Fitch Ratings has affirmed Taiwan’s Long-Term Foreign- and Local- Currency Issuer Default Ratings (IDRs) at ‘A+’ and ‘AA-’ respectively. The Outlook is Stable. The agency also affirmed the Short-Term Foreign-Currency IDR at ‘F1’, and the Country Ceiling at ‘AA’.

Key Rating Drivers

The affirmation of Taiwan’s sovereign ratings reflects the following factors: -External finances are Taiwan’s key rating strength, providing it with a robust buffer against external shocks. Sovereign net foreign assets rose to 89% of GDP in 2012, among the highest of ‘A’ and ‘AA’ peers, while Taiwan’s net international investment position surpassed all other ‘A’ peers in 2012, reaching 169.1% of GDP. Resilient current account surpluses have been the main driver behind the sustained accumulation of foreign-exchange reserves, which rose to USD426bn or almost 16 months of current external payments at end-2012. -Taiwan’s public finances are broadly in line with the ‘A’ peer median, albeit weaker than the ‘AA’ peer median. The general government (GG) budget deficit rose slightly to 2.5% of GDP in 2012, while general government debt edged up to almost 50% of GDP. Nonetheless, both metrics remain below the ‘A’ medians of 3.6% and 51% respectively.

-Fitch now expects public debt/GDP to stabilise one year later than it had previously forecast, reflecting slower-than-expected growth in 2013. Details of the 2014 budget have yet to be released. Fitch expects continued spending restraint that will be conducive for sustained fiscal consolidation - given strong political consensus and adherence to fiscal rules.
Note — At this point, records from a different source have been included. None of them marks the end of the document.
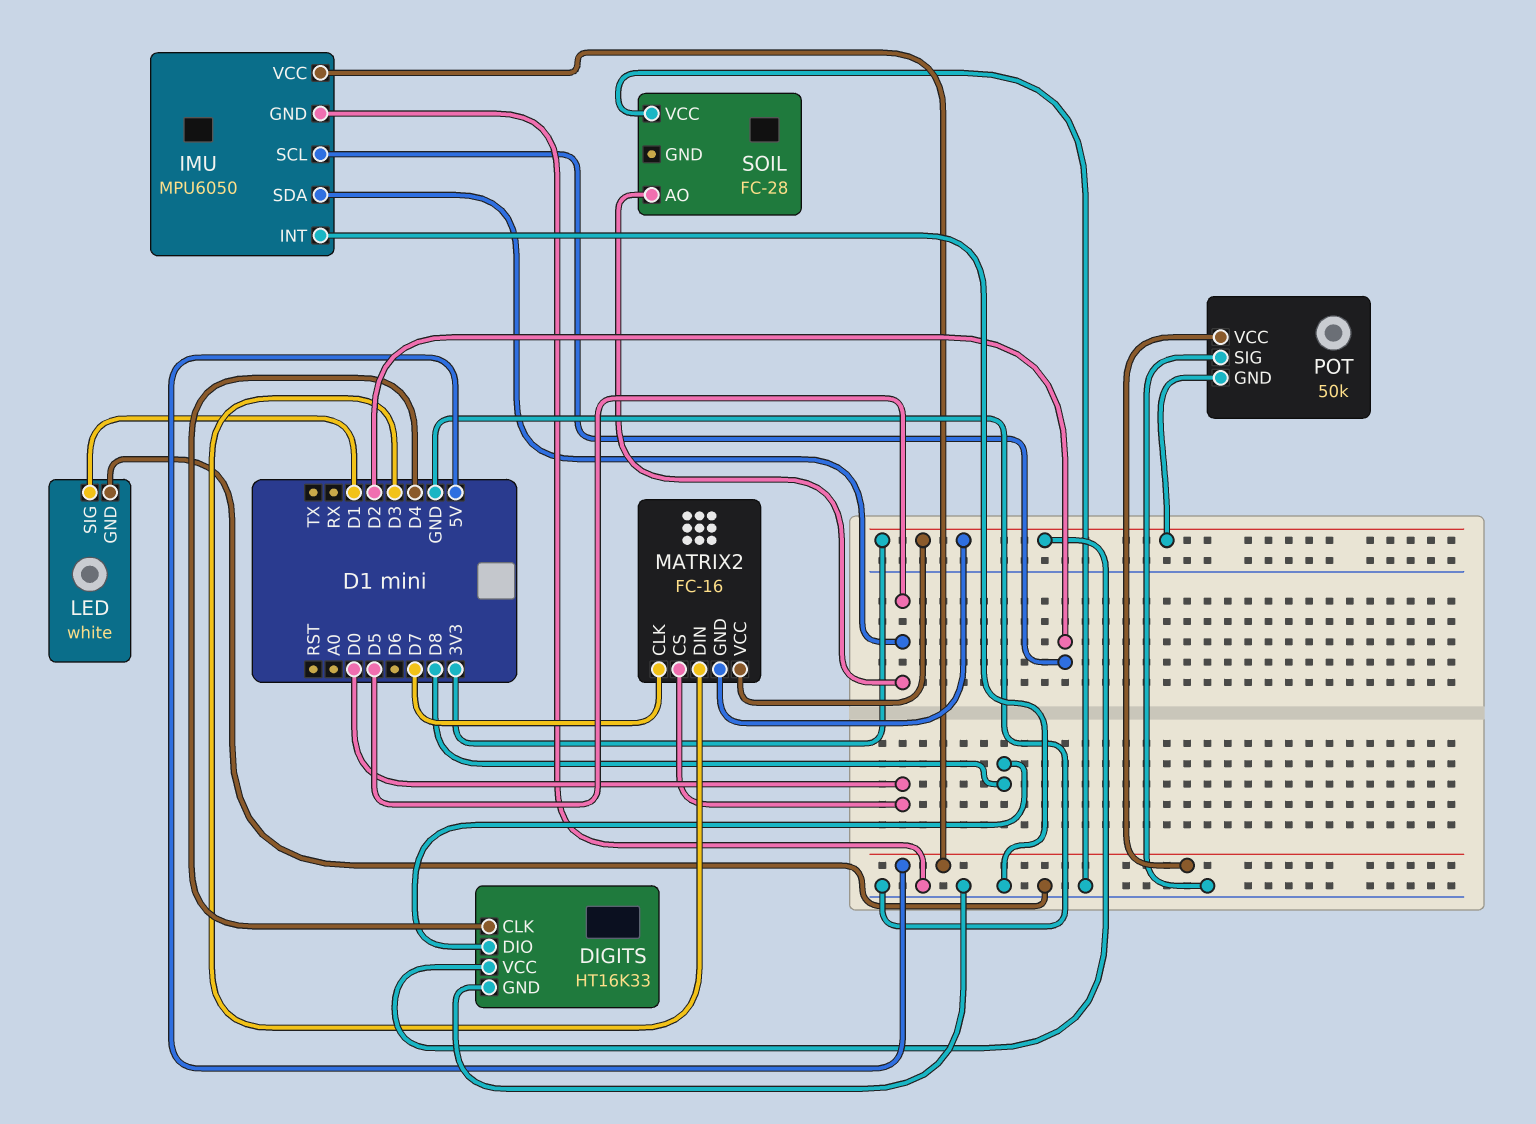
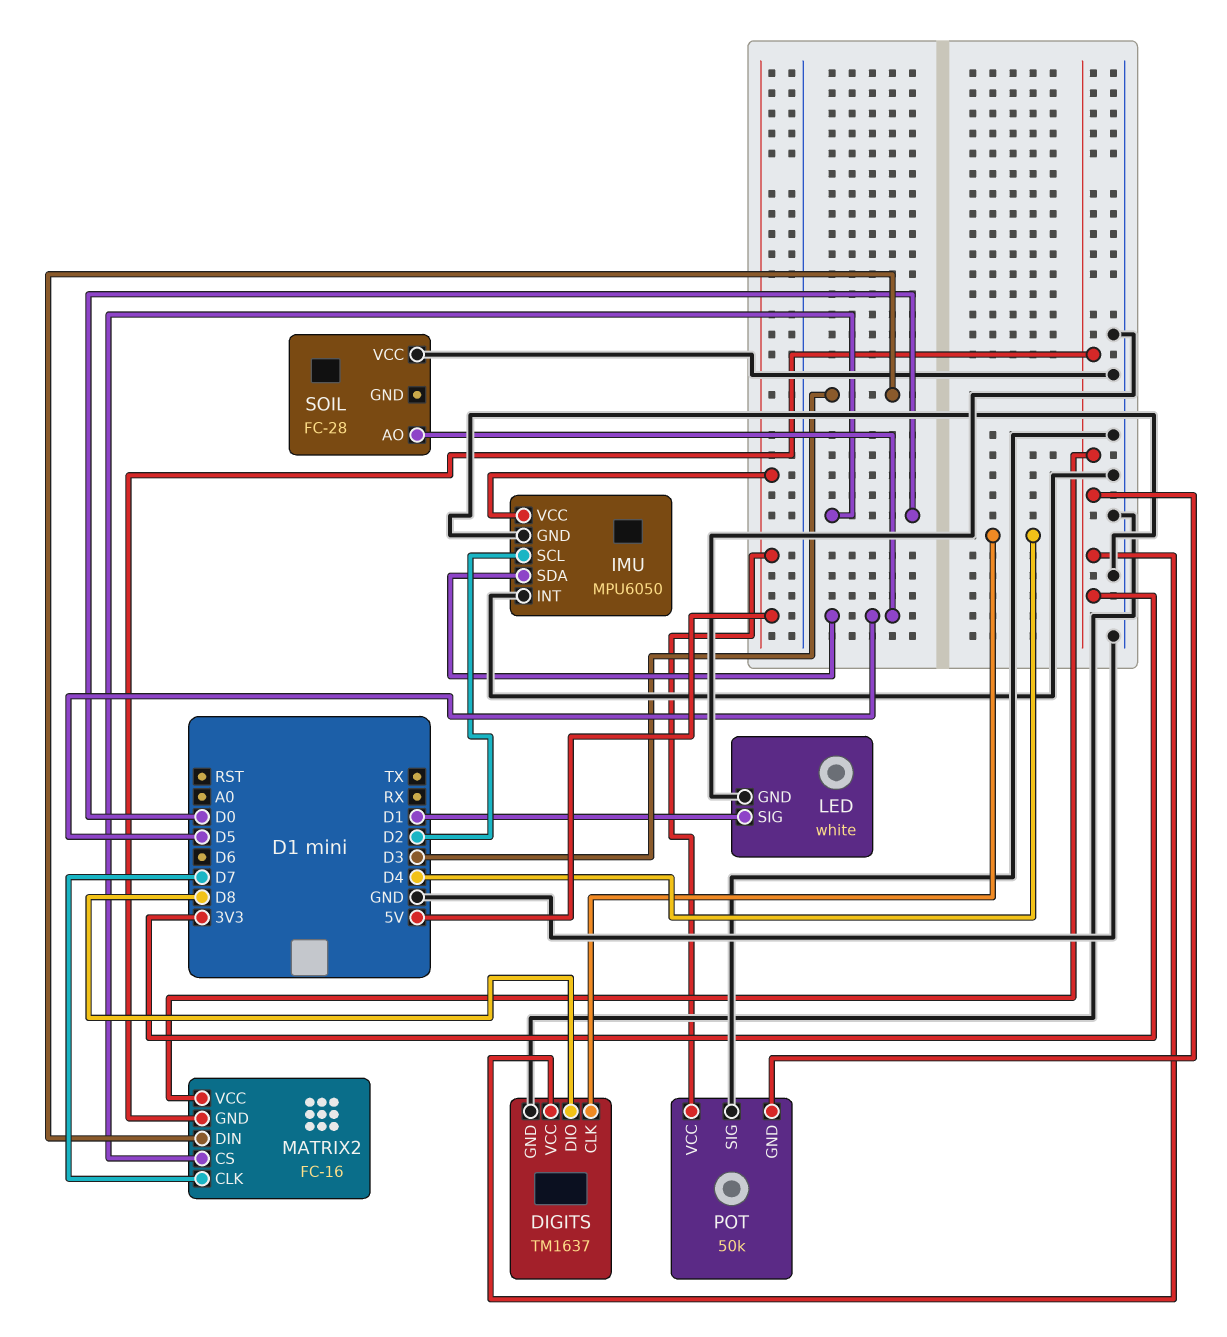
DIGITS: HT16K33 -> TM1637

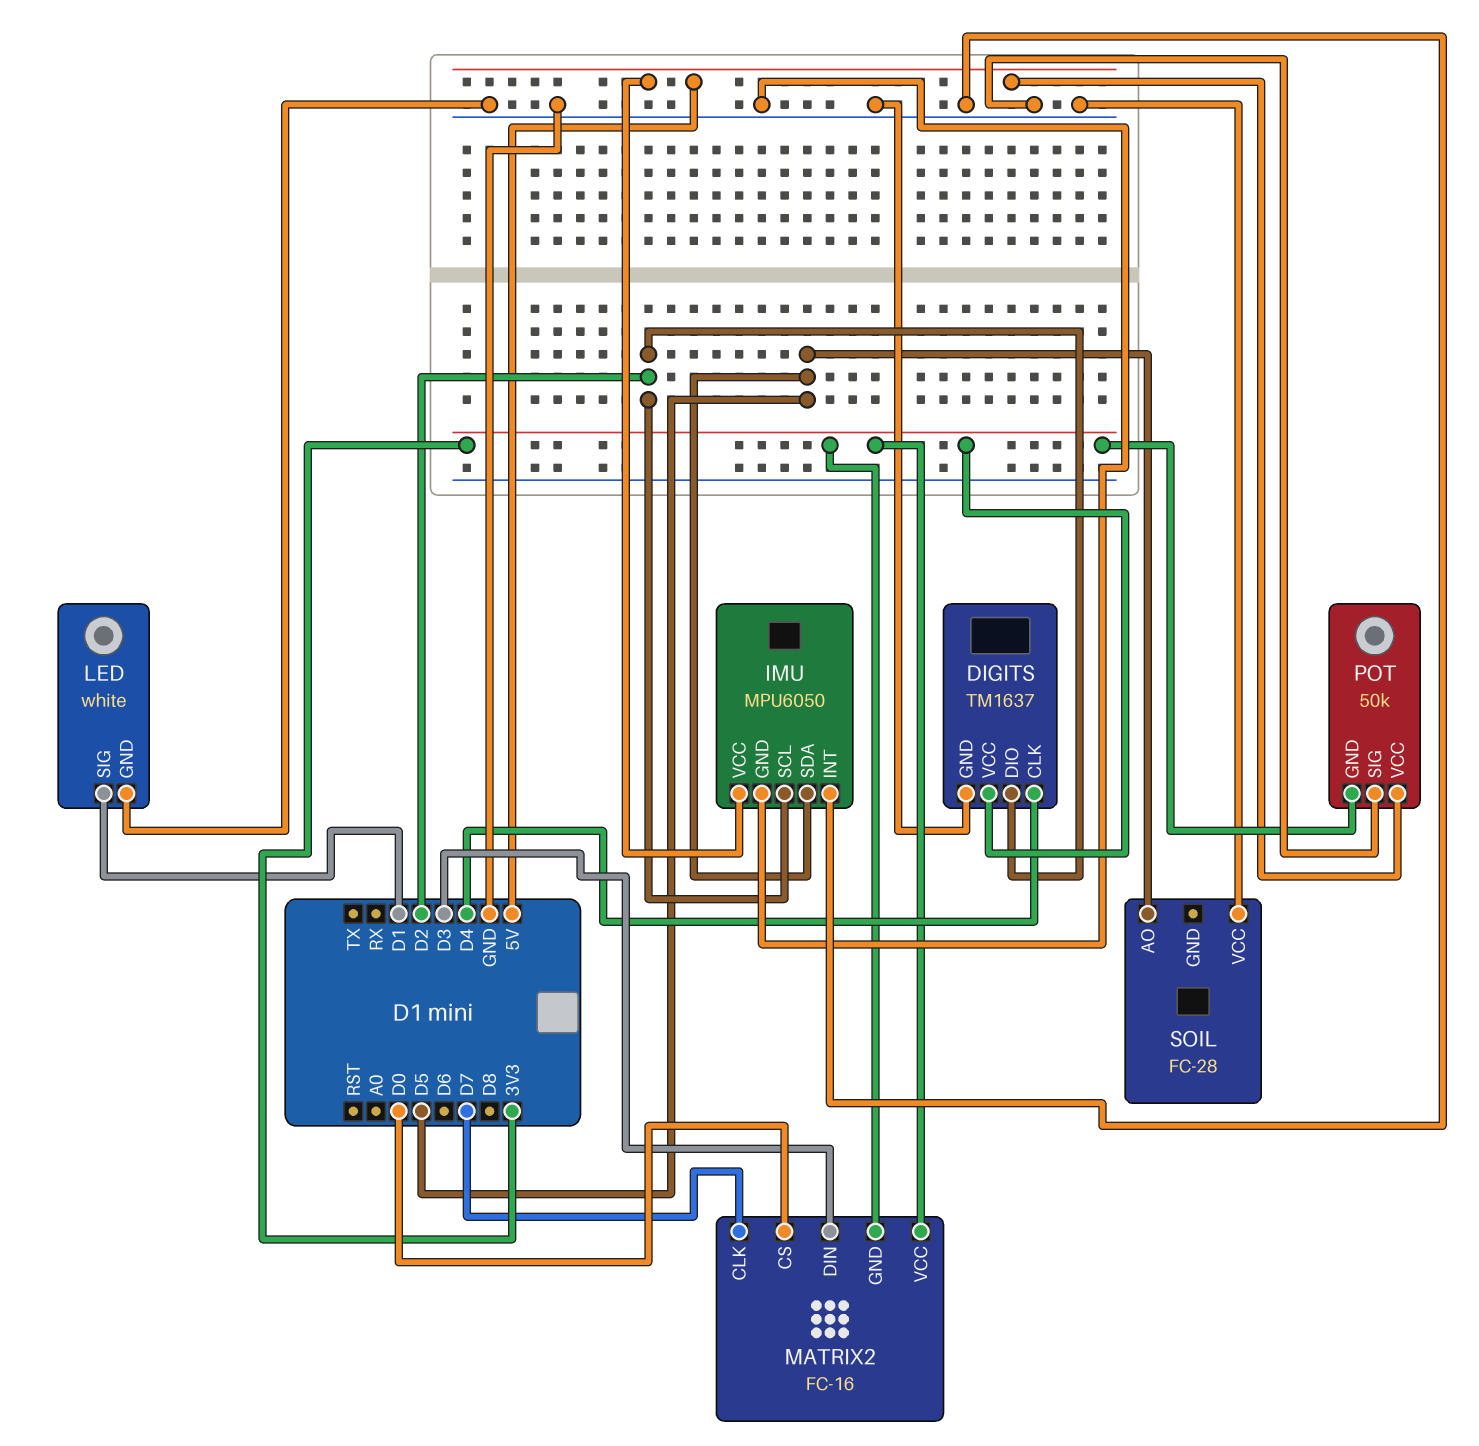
DIGITS pin DIO: D8 -> D2

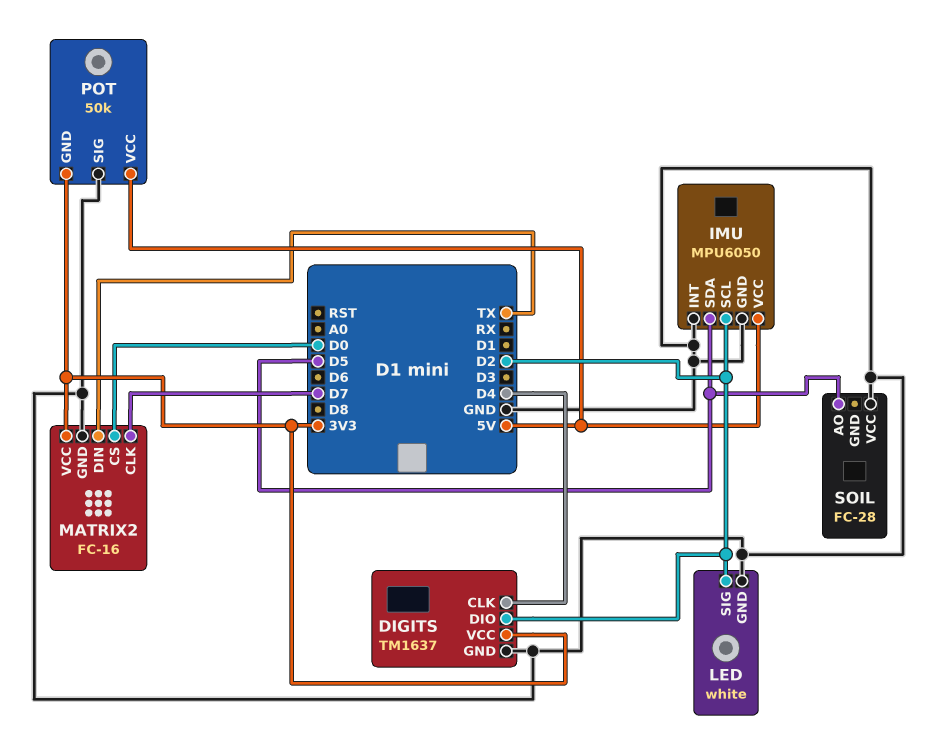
LED pin SIG: D1 -> D2
MATRIX2 pin DIN: D3 -> TX
MATRIX2 pin GND: 3V3 -> GND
-The financial position of the non-profit special funds (NPSF) sector, previously identified as a potential fiscal risk, has improved, as debt has trended down in absolute terms (by 6.9% yoy in 2012) and as a share of GDP (to 5.5% of GDP in 2012 from 6.1% in 2011).

-The prospect of Taiwan revisiting pre-2008 growth rates of 5-6% per annum is remote given the current uncertain global economic recovery and slower growth prospects in China. The five-year average GDP growth rate drifted downwards to 3% in 2012, which is no stronger than the ‘A’ median. Fitch forecasts GDP growth of 2.7% for 2013, up from 1.3% in 2012.

-Taiwan’s average income of USD20,322 is slightly above ‘A’ range peers but significantly lower than the ‘AA’ median. The banking system is large with private credit at 165.1% of GDP, compared with the ‘A’ and ‘AA’ median at 94.1% and 118.9% respectively. Substantial exposure by Taiwanese banks to the real estate sector (40% of total loans at end-April 2013) could leave banks’ asset quality vulnerable to an abrupt hike in interest rates or a steep rise in unemployment, although the agency does not view this as a likely development. -Taiwan and China have made progress on further economic integration under the Economic Cooperation Framework Agreement (ECFA) talks. Fitch views economic integration with the mainland as a key long-term growth driver for the economy.

Rating Sensitivities

The main factors that, individually or collectively, could trigger positive rating action:

-A sustained downward trend in general government debt/GDP The main factors that, individually or collectively, could trigger negative rating action:

-A swift deterioration in the banking sector’s asset quality, in light of the macro-prudential risks stemming from real estate and rising China exposure

-A much worse-than-expected slowdown in the global economy or in China that lead to sustained output losses and rising unemployment, causing severe economic and financial instability in Taiwan

Key Assumptions

-An international environment that remains conducive to global trade flows, which has underpinned the economic performance of the small open economy for decades

-No substantial changes in the relationship between Taiwan and China and a continued high level of political stability, with no major political or social disruptions that affect the business environment

-Taiwan’s economy regains growth of at least 3% per annum in line with the most recent five-year average

-China attains a smooth economic rebalancing.